Today is October 4 and the Navigate the Chaos question to consider is “how often do you experience yourself?”
This entire Navigate the Chaos series is designed to help you experience yourself. By posing a question every day of the year to consider, you have the opportunity to reflect and look inside of yourself.
Our lives are so busy, so hectic, and so disruptive that experiencing yourself might be the last thing on your to-do list. But if you want to navigate the chaos, translate one dream after another into reality, and leverage your mind, body, and spirit, experiencing yourself needs to be a consistent priority.
As Helen Keller noted “character cannot be developed in ease and quiet. Only through experience of trial and suffering can the soul be strengthened, ambition inspired, and success achieved.”
The experiences of our lives, on both the personal and professional levels, provide us with opportunities to strengthen our soul through trial and suffering, inspire ambition, and achieve success.
Experiencing yourself, however, requires an acknowledgement that you must step into your choices freely and without concern for what others think.
As Neale Donald Walsch observed “Step into your choices and stop telling yourself that you can't, when what you really mean is that you don't want other people to feel the way you think they are going to feel when they see you making the choices you really want to make.”
Walsch’s observation is a critical one as it reminds us to be scared of what others may say about your actions but do it anyway. You have to experience yourself; no one has to. Truth be told, those who would criticize you, or make you feel insecure or scared about your life choices, are most likely afraid to experience themselves so they take it out on you.
Philosopher and author Albert Camus wrote about experiencing yourself and reminded people to “Get scared. It will do you good. Smoke a bit, stare blankly at some ceilings, beat your head against some walls, refuse to see some people, paint, and write. Get scared some more. Allow your little mind to do nothing but function. Stay inside, go out – I don’t care what you’ll do; but stay scared as hell. You will never be able to experience everything. So, please, do poetical justice to your soul and simply experience yourself.”
If you seldom or never experience yourself, you do risk causing damage not only to yourself but to others around you.
Do note, however, if you fail to experience yourself, and therefore, gain the self-awareness one needs to navigate the chaos you fall prey to the observation by T.S. Eliot: “Half the harm that is done in this world is due to people who want to feel important. They don't mean to do harm; but the harm does not interest them.
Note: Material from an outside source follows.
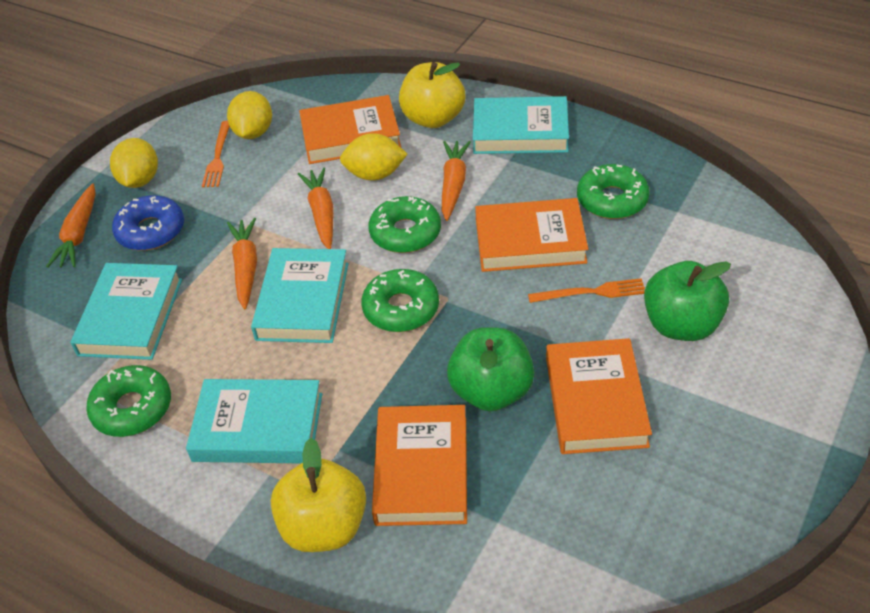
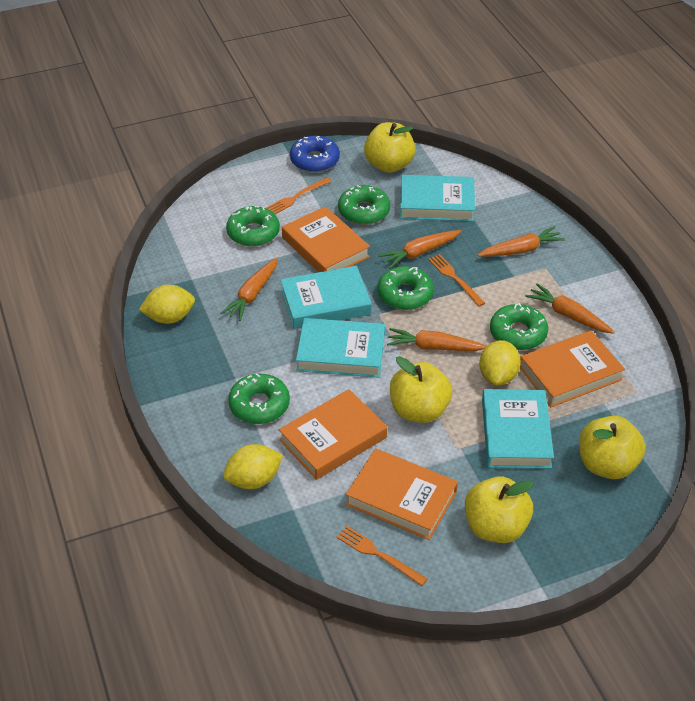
green apple: 2 -> 0
green donut: 4 -> 5
orange carrot: 4 -> 5
orange fork: 2 -> 3
yellow apple: 2 -> 4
Or they do not see it, or they justify it because they are absorbed in the endless struggle to think well of themselves.”
A lack of experiencing yourself is often attributed to a blindness of how one treats others. If you truly experienced yourself you would have at least an inkling as to how others see you. If you experience yourself you can help others understand how to work with you or even have a relationship with you. Ironically, experiencing yourself helps you think about others. That in and of itself is a critical point to today’s reflection.
To remind people to experience themselves, author Roy T. Bennett, author of The Light in the Heart wrote the following poem entitled “Don't Just”
Don't just learn, experience.
Don't just read, absorb.
Don't just change, transform.
Don't just relate, advocate.
Don't just promise, prove.
Don't just criticize, encourage.
Don't just think, ponder.
Don't just take, give.
Don't just see, feel.
Don’t just dream, do.
Don't just hear, listen.
Don't just talk, act.
Don't just tell, show.
Don't just exist, live.”
How often do you prevent yourself from experiencing life because you don't want other people to feel the way you think that are going to feel when they see you making the choices you really want to make?
How often do you get scared?
How often are you committed to doing poetical justice to your soul and experiencing yourself?
Do you have a need to feel important? If so, how blind are you to the damage you are doing to others around you?
How often do you change compared to transform?
How often do you think compared to ponder?
How often do you dream compared to do?